# Bash or Play



## Dave Hottmann (Jan 2, 2008)

Can we all play in the same sand box like good little steamaholics? An "A" toy is an "A" toy. The only bashing should be kit bashing


----------



## JEFF RUNGE (Jan 2, 2008)

In 4 pages of an Accucraft 4-4-0 thread, I did not read anyone but OWNERs say anything bad about Accucraft. But in a Aster BB thread we can't go one page without the Accucraft fans jumping on the chance to bash Aster, for of all things, they cost a little more. If you think Accucraft on a better deal because they are cheaper, fine, buy them, fix them, sell them, give them away, ship them 1/2 way around the world to have them up fitted, I don't care. But don't bash Aster to make your self feel better about your purchase. I don't mind paying a little more for Aster's quality.


----------



## Semper Vaporo (Jan 2, 2008)

Posted By Dave Hottmann on 08/05/2008 8:30 PM
Can we all play in the same sand box like good little steamaholics? An "A" toy is an "A" toy. The only bashing should be kit bashing" border=0>




The obvious answer is, "No". 

But, then, you haven't seen the result of my "kit bashing" either!/DesktopModules/NTForums/themes/mls/emoticons/sick.gif


----------



## JEFF RUNGE (Jan 2, 2008)

Looks like it's time to get out of the sand box.


----------



## Kovacjr (Jan 2, 2008)

But what about the people like me that own both Aster and Accucraft???? I'd own more Asters but there are none that match my Accucraft rolling stock....


----------



## dbwenrichjr (Jul 31, 2008)

Kovacjr, 

I am in the same boat as you. Although I only have one each...right now.  

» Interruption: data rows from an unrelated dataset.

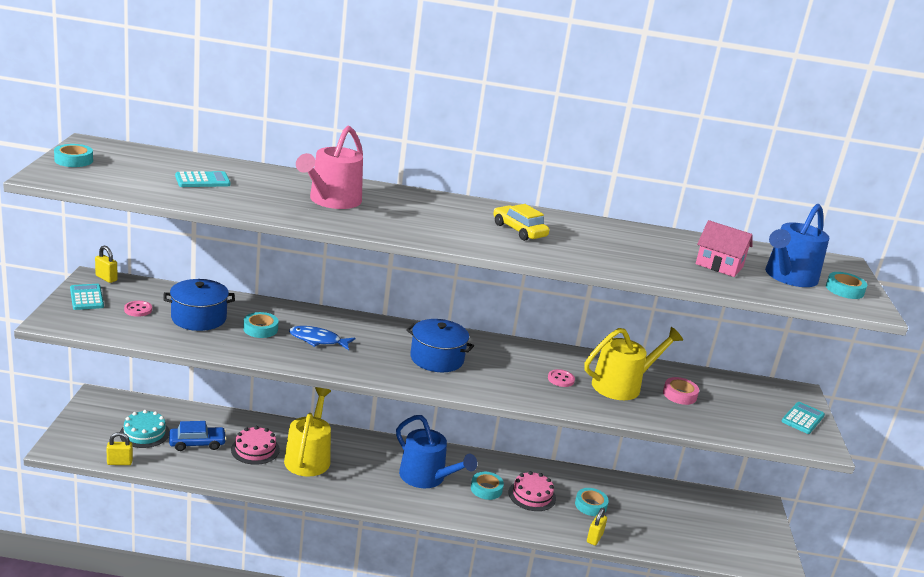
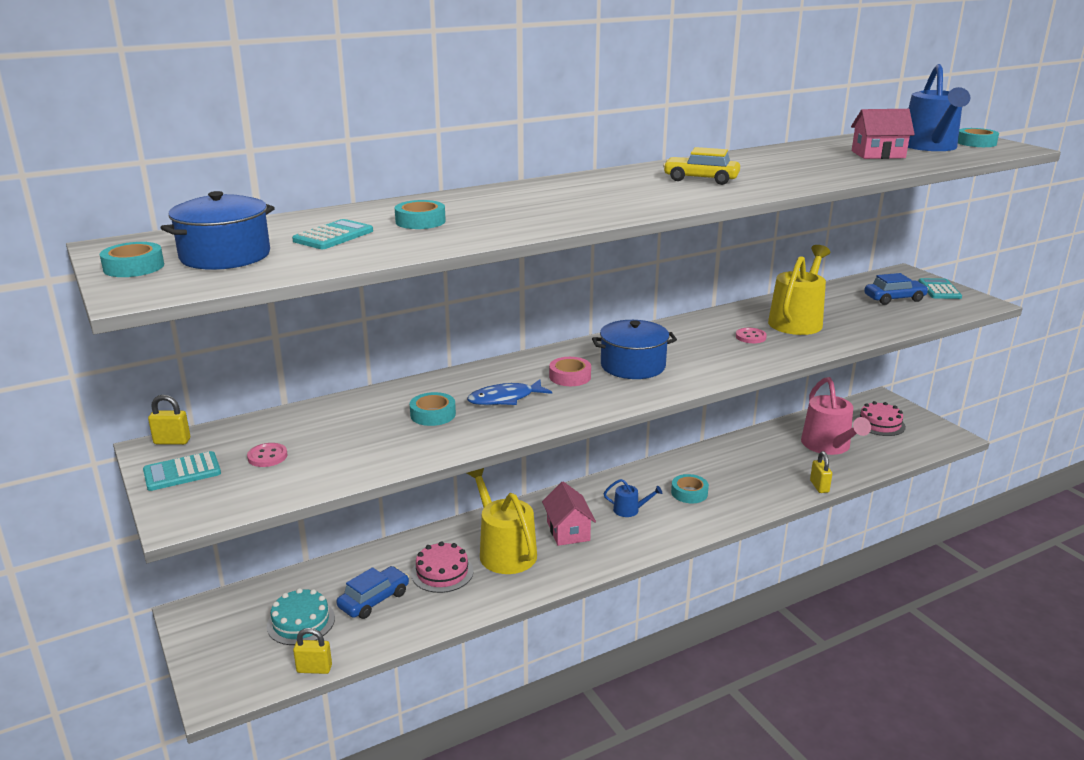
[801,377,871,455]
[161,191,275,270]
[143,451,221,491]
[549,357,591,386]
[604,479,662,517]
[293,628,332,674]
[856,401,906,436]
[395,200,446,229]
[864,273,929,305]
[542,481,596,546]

I really dont see the point in preferring a specific manufacturer over another as most engines perform much differently than thier "brothers and sisters" in the same product lines. Fortunately I have had great success with the 2 engines I have bought so far. I have an Accucraft K-28, which in my opinion is AWESOME, although, it does have a short list of minor but fixable flaws. I also am in the process of building an Aster Mikado which I also think is AWESOME. However, in my opinion, it too has its small list of minor but fixable flaws. I have come to the conclusion that sometimes these companies produce a perennial All-Star, and then their next loco could be #1 draft pick BUST. You never know. 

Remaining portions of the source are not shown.